Shaun Edwards insists he is keen to remain as Wales' assistant coach and his contract with the Grand Slam winners could be signed this week.
The partnership of Warren Gatland and Edwards has transformed Wales
The Welsh defensive guru's work has been hailed as an integral part of Wales' second Grand Slam in four years.
Wasps coach Edwards was overlooked by the England set-up and instead took up a part-time post with Wales in January.
"I'm not leaving Wasps and I expect Wales will be tied up after a few more meetings. End of story," he said.
The Welsh Rugby Union revealed on Sunday Edwards had not signed an official contract but was committed until 2010 on the basis of a verbal agreement he has with coach Warren Gatland, a close friend.
"I haven't signed anything yet because there are a few technicalities that need to be sorted out," said Edwards.
"My contract with Wasps will run out in 14 months' time. They are family and an extension has been negotiated.
"We're not too far away from finalising things and ideally, I'd like to have two contracts running side by side.
Why would Shaun want to leave what he has got at the moment?
"The doubters have been proved wrong. It is possible to be involved in international rugby successfully while coaching a top league side if both sides work to a common end.
"A lot of it is down to Ian McGeechan (Wasps director of rugby) and Warren. I'd like to publicly thank the Wasps directors for the public support they've given me.
"I'd like to reward that support by signing a three-year deal with Wasps that will take me to 2011 and also sign a deal with Wales that will run to the next World Cup."
Defensive mastermind Edwards joined the Wales coaching staff as Gatland's assistant coach in the wake of a lukewarm approach from England.
The Rugby Football Union offered Edwards the position of coach with England's second-string Saxons side but not a role within the senior England set-up.
But after helping Wales to a Six Nations whitewash, Edwards ruled out returning to the England fold.
"It's a hypothetical question.

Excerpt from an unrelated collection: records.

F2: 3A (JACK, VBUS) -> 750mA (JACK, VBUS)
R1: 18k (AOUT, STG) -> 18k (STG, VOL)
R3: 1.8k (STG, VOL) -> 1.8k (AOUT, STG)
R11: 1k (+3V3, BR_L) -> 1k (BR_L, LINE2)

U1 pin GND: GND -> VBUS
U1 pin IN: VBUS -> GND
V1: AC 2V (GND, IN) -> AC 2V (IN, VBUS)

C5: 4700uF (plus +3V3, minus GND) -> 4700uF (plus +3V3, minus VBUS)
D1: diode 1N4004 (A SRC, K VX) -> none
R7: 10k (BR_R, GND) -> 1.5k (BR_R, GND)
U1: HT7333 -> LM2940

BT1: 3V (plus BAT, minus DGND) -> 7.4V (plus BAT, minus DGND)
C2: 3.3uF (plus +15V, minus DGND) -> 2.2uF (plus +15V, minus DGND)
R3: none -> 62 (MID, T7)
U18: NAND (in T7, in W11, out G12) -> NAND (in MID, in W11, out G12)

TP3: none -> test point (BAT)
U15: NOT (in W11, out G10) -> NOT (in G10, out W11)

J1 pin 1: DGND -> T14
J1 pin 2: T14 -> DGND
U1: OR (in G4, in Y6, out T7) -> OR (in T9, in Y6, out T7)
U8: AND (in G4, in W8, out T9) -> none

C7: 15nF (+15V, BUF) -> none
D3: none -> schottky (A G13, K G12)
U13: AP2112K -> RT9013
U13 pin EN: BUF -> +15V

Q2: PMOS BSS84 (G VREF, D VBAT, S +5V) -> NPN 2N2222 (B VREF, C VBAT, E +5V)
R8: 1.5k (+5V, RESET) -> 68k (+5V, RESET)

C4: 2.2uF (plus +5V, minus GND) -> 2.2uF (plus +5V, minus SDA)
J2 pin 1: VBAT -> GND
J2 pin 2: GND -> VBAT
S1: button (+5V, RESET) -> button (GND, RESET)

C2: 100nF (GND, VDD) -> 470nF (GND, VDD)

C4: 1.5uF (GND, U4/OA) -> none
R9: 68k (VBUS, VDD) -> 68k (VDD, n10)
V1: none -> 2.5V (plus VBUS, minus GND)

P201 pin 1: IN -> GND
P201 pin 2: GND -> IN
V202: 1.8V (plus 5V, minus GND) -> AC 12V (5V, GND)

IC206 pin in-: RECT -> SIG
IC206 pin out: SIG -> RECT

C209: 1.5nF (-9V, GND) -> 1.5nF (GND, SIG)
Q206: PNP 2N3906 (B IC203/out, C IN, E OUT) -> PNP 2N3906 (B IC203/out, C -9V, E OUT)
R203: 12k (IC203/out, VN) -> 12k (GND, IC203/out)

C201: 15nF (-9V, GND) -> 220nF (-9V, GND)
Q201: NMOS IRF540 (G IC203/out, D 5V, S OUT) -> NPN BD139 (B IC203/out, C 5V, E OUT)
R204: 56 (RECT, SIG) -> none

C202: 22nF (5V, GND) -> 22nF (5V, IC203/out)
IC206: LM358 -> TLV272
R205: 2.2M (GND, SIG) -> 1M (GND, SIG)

I don't expect England to be ringing me anyway. I'm sure they've got very good coaches and good luck to them," he told BBC Radio 5 Live.
New Zealander Gatland and Wigan rugby league legend Edwards first worked together at Wasps, where they won three Guinness Premiership titles and the Heineken Cup.
And the pair are now emerging as front-runners to take the helm of the Lions for the 2009 tour of South Africa.
Gatland added: "Losing Shaun to England is not something I have worried about.
"I suppose they have enough money to make that call - but why would Shaun want to leave what he has got at the moment, the set-up and the people he is working with to go to England?
All the credit for our defensive work goes to Shaun
"You have to trust and believe in the people you are working with. That is a big part of it.
"Anyone who knows Shaun, that is a big part of what drives him to succeed. It is not just about winning but it's also about the people he works with who he respects and trusts. That is why our relationship has been so strong."
Welsh Rugby Union chief executive Roger Lewis added: "The agreement is based on a very special personal relationship between Warren and Shaun.
"We have been incredibly flexible with these guys. Wasps said in December time that Shaun wasn't available and if we made an approach they would attack us for breach of contract.
"We have always been working with Warren and with Ian McGeechan to make something work. And it really has worked. It has worked for Wasps and it has worked for us."
The Welsh defence has been the backbone of their Grand Slam triumph as they have conceded just two tries in this championship, which is a Six Nations record.
Wales clinched their 10th Grand Slam with a 29-12 victory over France in Cardiff - exactly 100 years after their first clean sweep.
Flanker Martyn Williams, Wales' most experienced player with 81 caps, hailed Edwards' impact as "unbelievable".
"All the credit for our defensive work goes to Shaun," he said.
But the modest Edwards added: "I can assure you, I didn't make one tackle in this Six Nations. The credit must go to the players."